La difusión de mensajes comprometedores generó polémica y derivó en una denuncia judicial que apunta a posibles maniobras para favorecer a un equipo del ascenso.
En las últimas horas, el fútbol argentino quedó envuelto en una fuerte controversia tras la difusión de una serie de supuestos chats que involucrarían a un árbitro y a un dirigente, en presuntos intentos de influir en el resultado de partidos.
Los protagonistas de estos mensajes serían el árbitro Luis Lobo Medina y el dirigente Juan Pablo Beacon, quien se desempeñó como tesorero de la AFA y es señalado como cercano a Pablo Toviggino. Según el contenido difundido, ambos habrían coordinado encuentros y conversaciones previas a un partido, en las que el dirigente le habría solicitado al árbitro que favoreciera a un equipo en particular: Tigre.
En los chats, que comenzaron a circular en redes sociales, se observa un primer contacto en tono cordial que luego deriva en la organización de una reunión. Posteriormente, los mensajes sugieren un pedido concreto para “ayudar” al conjunto de Victoria. Tras el partido en cuestión, el árbitro habría manifestado que “la laburé un montón”, dando a entender que cumplió con lo solicitado, aunque señalando dificultades por el desarrollo del juego.
El encuentro bajo sospecha corresponde a un partido de la Primera Nacional disputado en 2021 entre Tigre y Mitre de Santiago del Estero, en el marco de la campaña que culminó con el ascenso del equipo bonaerense. En ese compromiso, algunas decisiones arbitrales quedaron bajo la lupa, como una expulsión y un penal sancionado que generó fuertes reclamos por parte del conjunto santiagueño.
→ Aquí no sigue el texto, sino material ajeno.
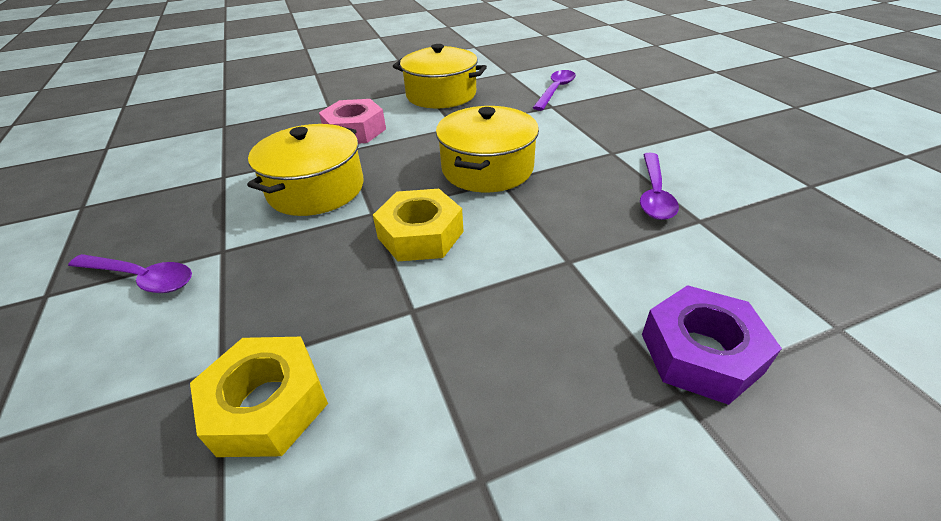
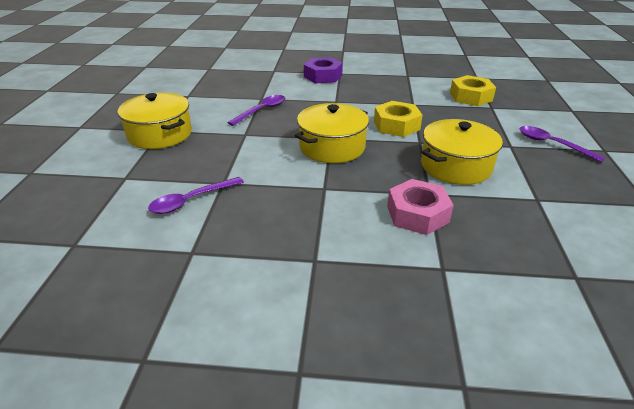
camera: 155 degrees left, 5 degrees down
(441, 94) = (303, 238): yellow pot -> yellow pot (160, 134)

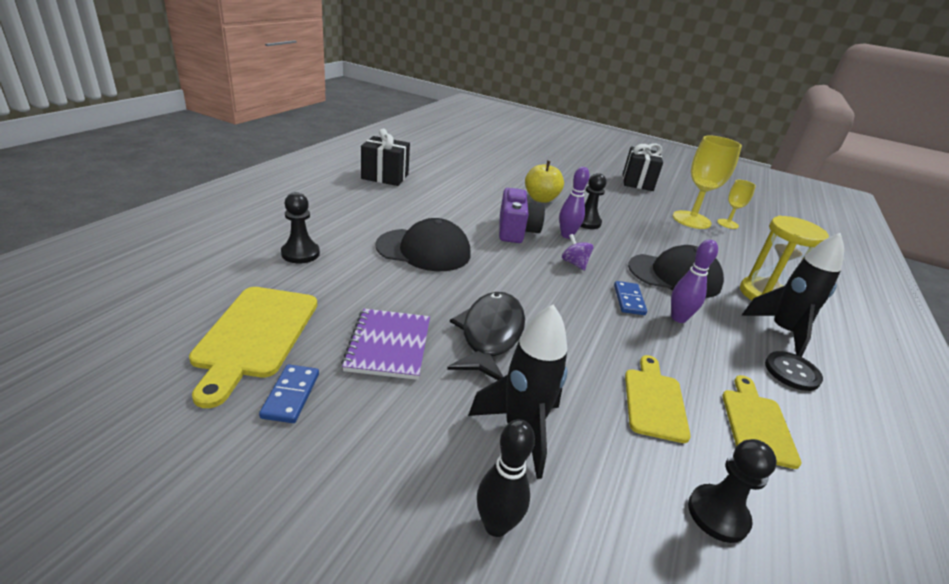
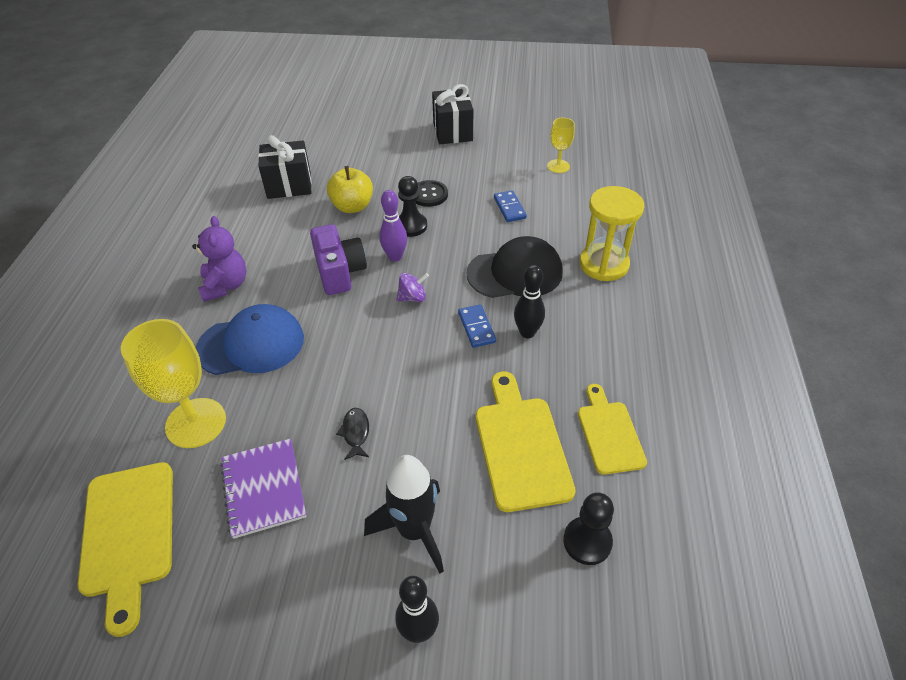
camera: 15 degrees left, 15 degrees up
(291, 395) = (197, 586): blue domino -> blue domino (509, 208)
(300, 253) = (121, 406): black pawn -> none
(385, 176) = (162, 241): black gift -> black gift (289, 185)
(420, 212) = (225, 285): none -> purple teddy bear
(424, 250) = (251, 344): black cap -> blue cap
(490, 335) = (355, 432): black fish -> black fish, size x0.45
(574, 263) = (412, 297): purple spinning top -> purple spinning top turned 120 degrees clockwise
(654, 401) = (520, 446): yellow cutting board -> yellow cutting board, size x1.51
(678, 318) = (527, 332): purple bowling pin -> black bowling pin
(691, 220) = (520, 175): yellow goblet -> yellow goblet (196, 423)
(782, 332) = (623, 309): black rocket -> none
(792, 372) = (635, 358): black button -> black button (429, 194)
A raíz de la repercusión del caso, el legislador porteño Juan Facundo Del Gaiso presentó una denuncia judicial en la que acusa a Lobo Medina y Beacon por la posible comisión de delitos como estafas y otras defraudaciones. En el escrito, el denunciante expone estos intercambios y solicita que se investigue a fondo la veracidad de los mensajes, que sumarían entre 60 y 70 capturas de pantalla.
Por el momento, se trata de material que debe ser analizado por la Justicia, que tendrá la tarea de determinar si los chats son auténticos y si existieron maniobras indebidas. Mientras tanto, el escándalo sacude al ambiente del fútbol argentino, generando preocupación y cuestionamientos sobre la transparencia en el arbitraje.
El caso recién comienza y podría escalar en los próximos días, ya que no se descarta que aparezcan más implicados en una trama que, de confirmarse, representaría uno de los episodios más delicados para el deporte en el país.